Date of Award

2014

Degree Type

Selective Evidence-Based Medicine Review

Degree Name

Master of Science in Health Sciences - Physician Assistant

Department Chair

John Cavenagh, PhD, PA-C

Abstract

Objective: The objective of this selective EBM review is to determine whether or not riboflavin is effective as prophylaxis for reducing the frequency of migraine headaches in the pediatric population.

Study Design: Systematic review of the three English language primary studies, published between 2008-2010.

Data Sources: Two randomized controlled trials and one retrospective study published after 1996 comparing migraine frequency before and after administration of riboflavin were obtained using PubMed and EBSCO databases.

Outcomes Measured: Reduction in migraine frequency, determined by child-parent collaborated headache diary while using prophylactic intervention, was the primary outcome measured. This outcome was compared with a baseline period frequency of migraines, as reported by the subjects.

Results: Bruijn et al illustrated no significant reduction in the mean frequency of migraine attacks between riboflavin and placebo. MacLennan et al determined that prophylactic riboflavin had no positive effect, as evidenced by a NNT of -4. Condo et al showed that migraine frequency decreased significantly during the prophylactic periods compared with baseline, with a P-value of < 0. 0 1 for each phase of the retrospective study. The documented adverse events were typical of riboflavin side effects; they included nausea, vomiting, diarrhea and temporary urine discoloration. The events were mild to moderate in nature and resolved without sequelae. Exceptions included one participant dropped out of the study due to vomiting and another child who developed tension headaches during treatment.

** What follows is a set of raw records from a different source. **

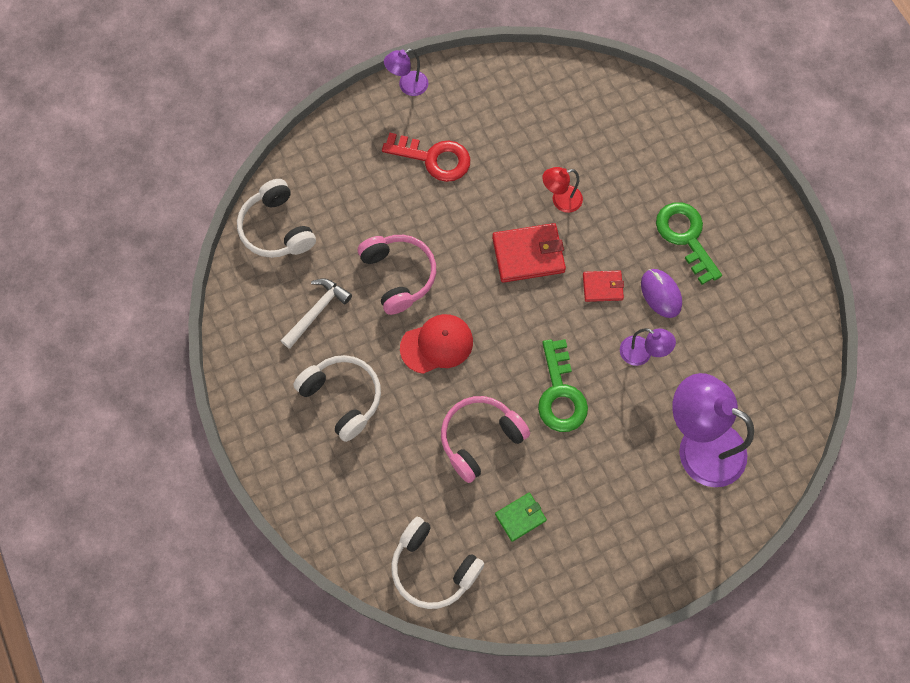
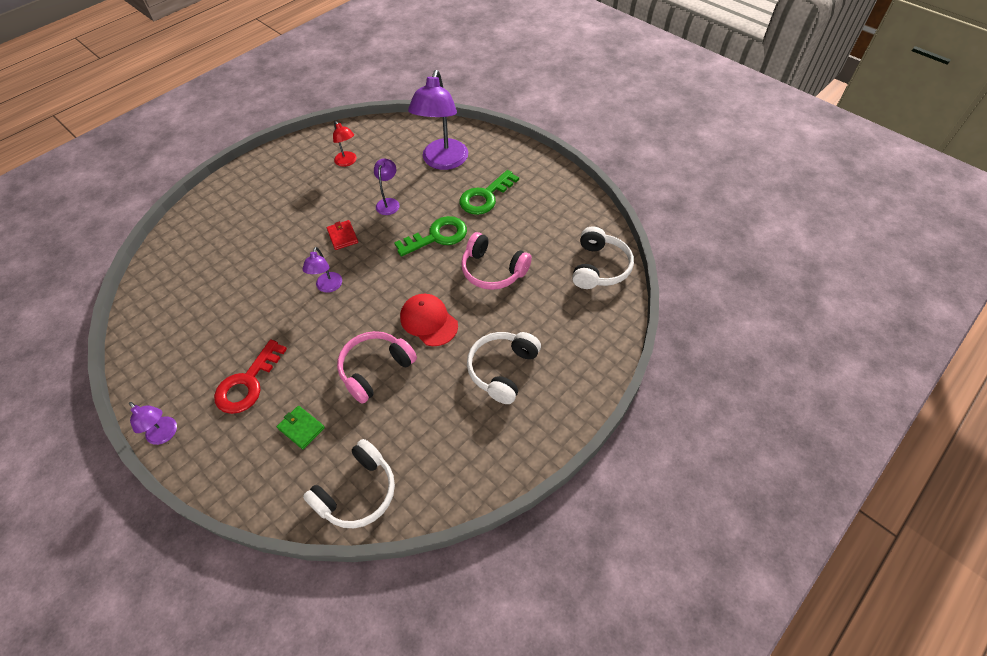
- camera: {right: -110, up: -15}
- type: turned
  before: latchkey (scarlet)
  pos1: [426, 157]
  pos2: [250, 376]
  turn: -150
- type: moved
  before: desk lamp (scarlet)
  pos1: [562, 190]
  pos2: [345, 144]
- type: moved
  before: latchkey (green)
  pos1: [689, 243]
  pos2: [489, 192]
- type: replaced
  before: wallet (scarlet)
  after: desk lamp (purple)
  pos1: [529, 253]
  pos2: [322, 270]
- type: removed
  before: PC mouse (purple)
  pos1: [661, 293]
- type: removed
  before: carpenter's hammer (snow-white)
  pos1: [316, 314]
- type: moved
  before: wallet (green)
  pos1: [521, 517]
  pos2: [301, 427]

Conclusions: The results of these three studies are inconclusive, as the two randomized controlled trials do not demonstrate that riboflavin is effective as prophylaxis; however, the retrospective study demonstrates the opposite is true, with a significant p-value. The size and difference in the characteristics of the sample populations used for each study as well as riboflavin dosage variations could contribute to the lack of continuity across the three studies. Therefore, further trials in this topic are warranted to clarify the generalizability of the evidence to the entire pediatric population that experiences migraines.